By Fran Brady

Ardgillan Castle, near Skerries in North County Dublin, is set on a 79-hectare demesne overlooking the Irish Sea.

Its name ‘Ardgillan’ is derived from the Irish language ‘Ard Choill’ meaning High Wood. In 1658, the ‘Down Survey’ recorded that Ardgillan was owned by a wine merchant, Robert Usher of Tallaght, Dublin. In 1737, it was bought by the Reverend Robert Taylor, Dean of Clonfert. His family owned the castle and lands until 1962 when it passed into the ownership of Heinrich Pott of Westphalia. Dublin County Council purchased the estate in 1982 and three years later it was opened to the public as a regional park. Footpaths were created by opening old avenues and constructing new paths. These footpaths now provide a labyrinth of woodland walks.

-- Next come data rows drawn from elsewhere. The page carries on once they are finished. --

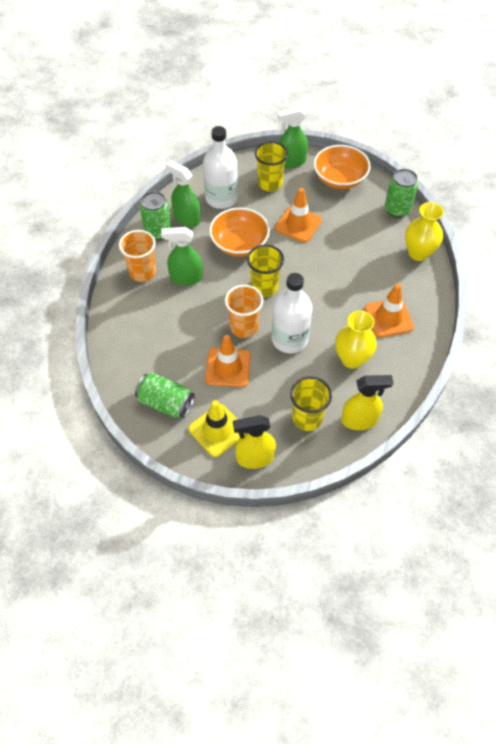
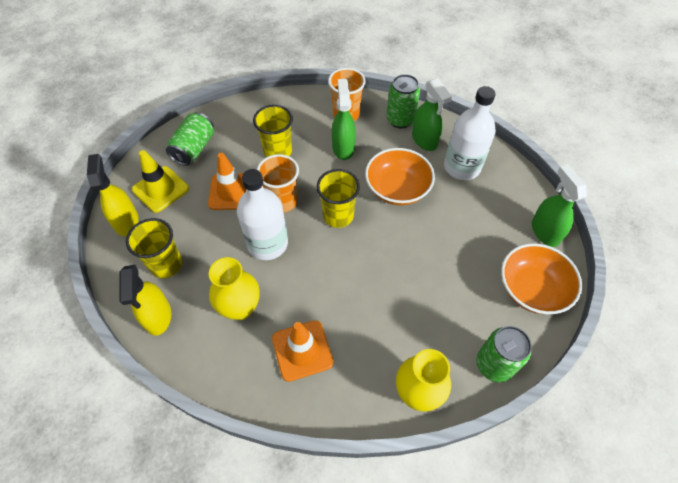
camera: 85 degrees right, 0 degrees up
(186, 218) = (424, 140): green spray bottle -> green spray bottle turned 120 degrees clockwise
(270, 183) = (499, 211): yellow cup -> yellow cup (278, 151)
(298, 224) = (439, 244): orange traffic cone -> none

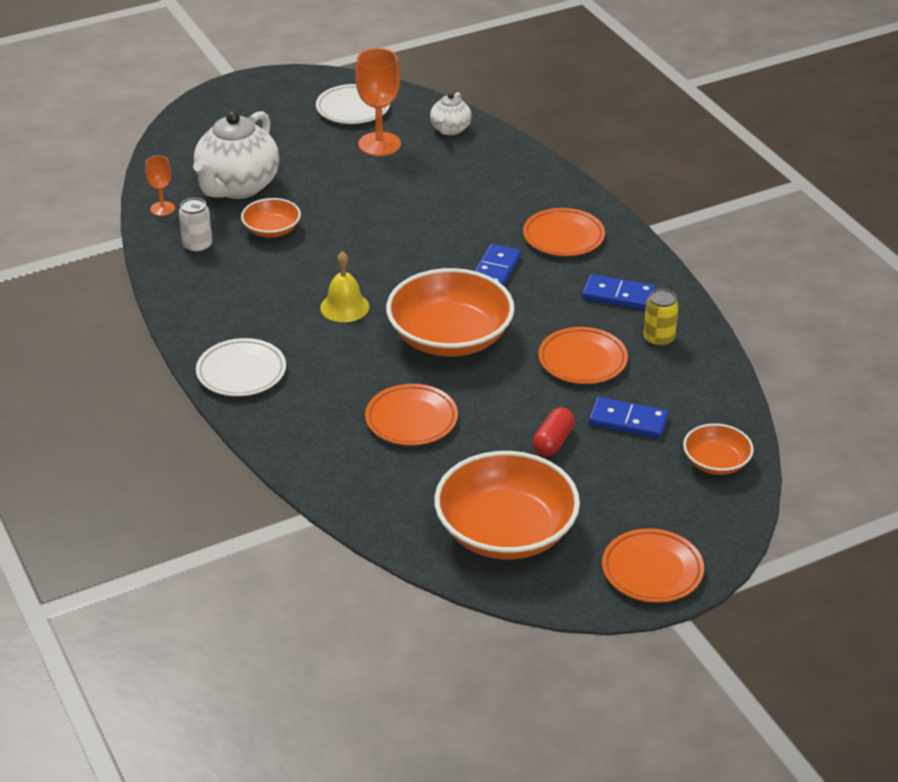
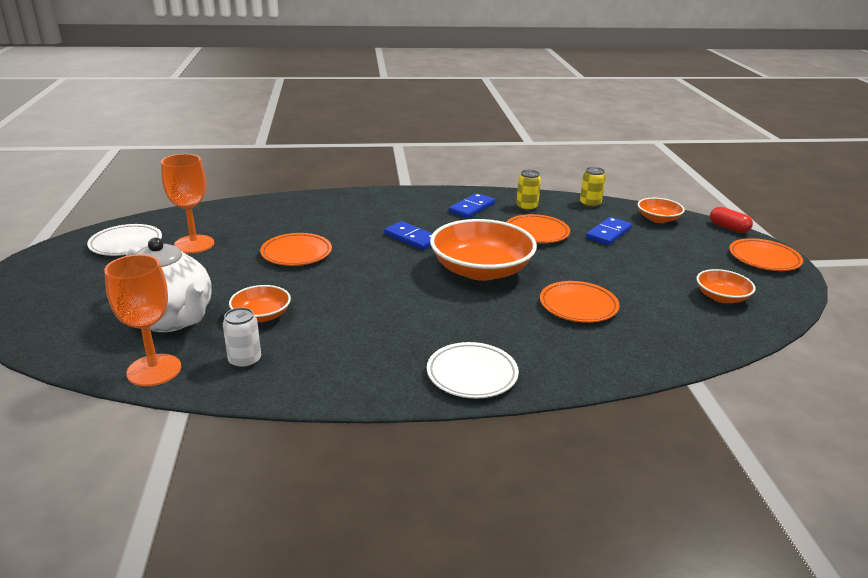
camera: 70 degrees left, 10 degrees down
(162, 209) = (154, 370): orange goblet -> orange goblet, size x1.83
(344, 307) = (409, 304): yellow bell -> none
(450, 129) = (212, 216): white teapot -> none
(506, 531) = (721, 297): orange bowl -> orange bowl, size x0.51
(553, 442) = (623, 260): red capsule -> red capsule (728, 228)
(563, 237) = (391, 209): orange plate -> orange plate (296, 253)
(718, 393) = (590, 204): none -> yellow can

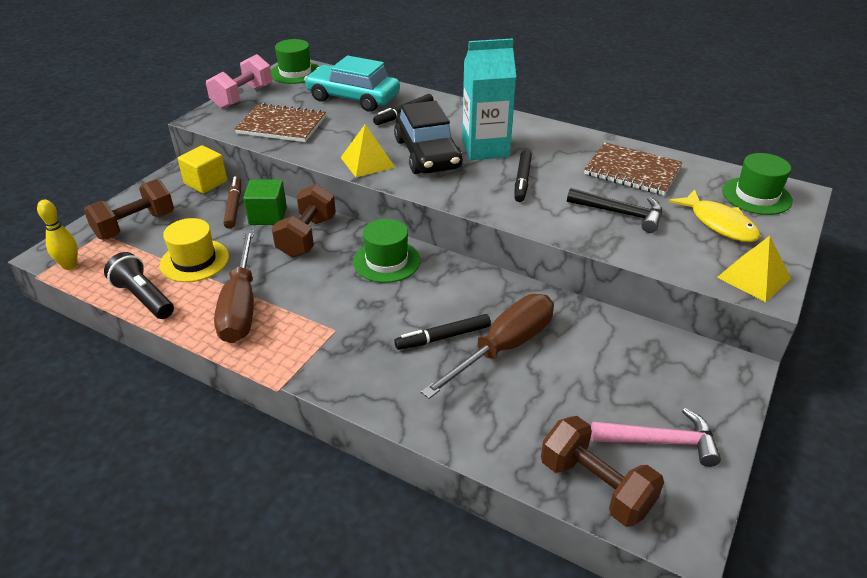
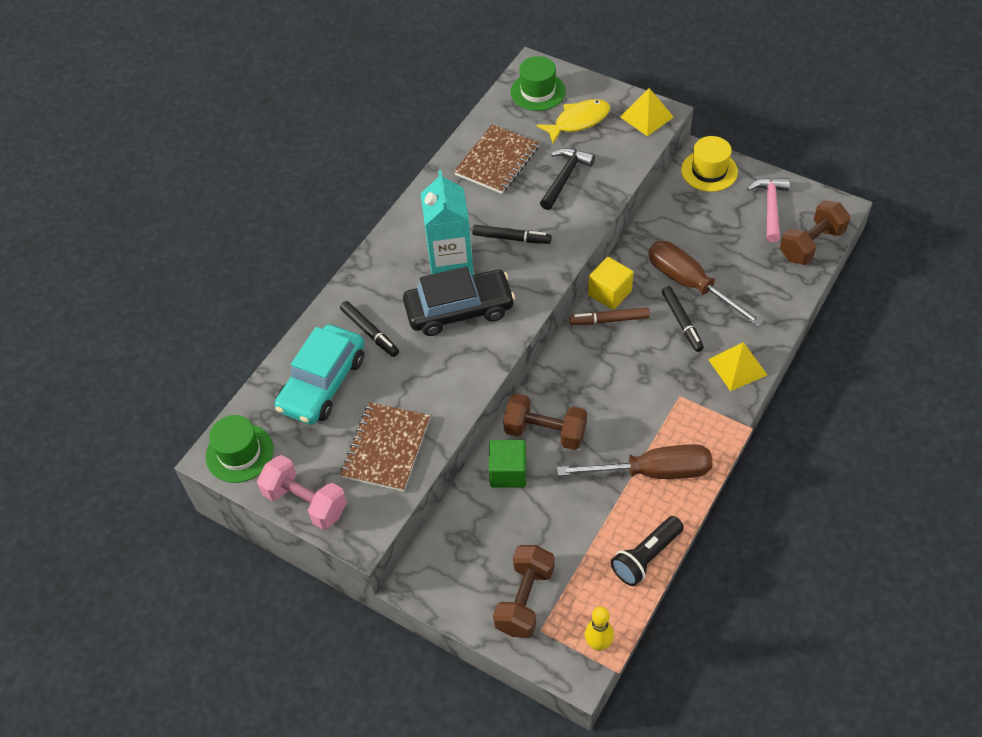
camera: 85 degrees left, 15 degrees up
(135, 225) = (525, 600): brown dumbbell -> brown dumbbell turned 60 degrees clockwise
(194, 261) = (587, 525): yellow hat -> yellow hat (709, 171)
(206, 183) = (438, 547): yellow cube -> yellow cube (609, 293)
(234, 206) = (489, 508): brown marker -> brown marker (609, 320)
(367, 162) = (473, 359): yellow pyramid -> yellow pyramid (737, 367)
(386, 261) = (583, 364): green hat -> none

The vast estate is believed to have once been densely forested. That was before service soldiers and itinerant workers were given accommodation, one penny per day and a tot of whiskey, to clear the wooded area.

The demesne, now mostly rolling meadows, sweeps down towards the sea. Here a bridge, known as the Lady’s Stairs, was constructed over both the railway line and the road to allow access to Barnageera Beach. There is some mystery and intrigue attached to the history of Lady’s Stairs. Legend has it that a lady pined away on the bridge as she waited for her husband to return from a swim. The bridge, or stairs, was damaged by a truck in 2006 and was replaced and re-opened in 2007.

Because of its magnificent views, the original building was once known as ‘Prospect House’.

Interestingly, it started out as a big country house rather than a castle. It was re-modelled into the present castellated structure during the ownership of Robert Taylor’s family. Twenty Yew trees now stand sentry in front of the stately building.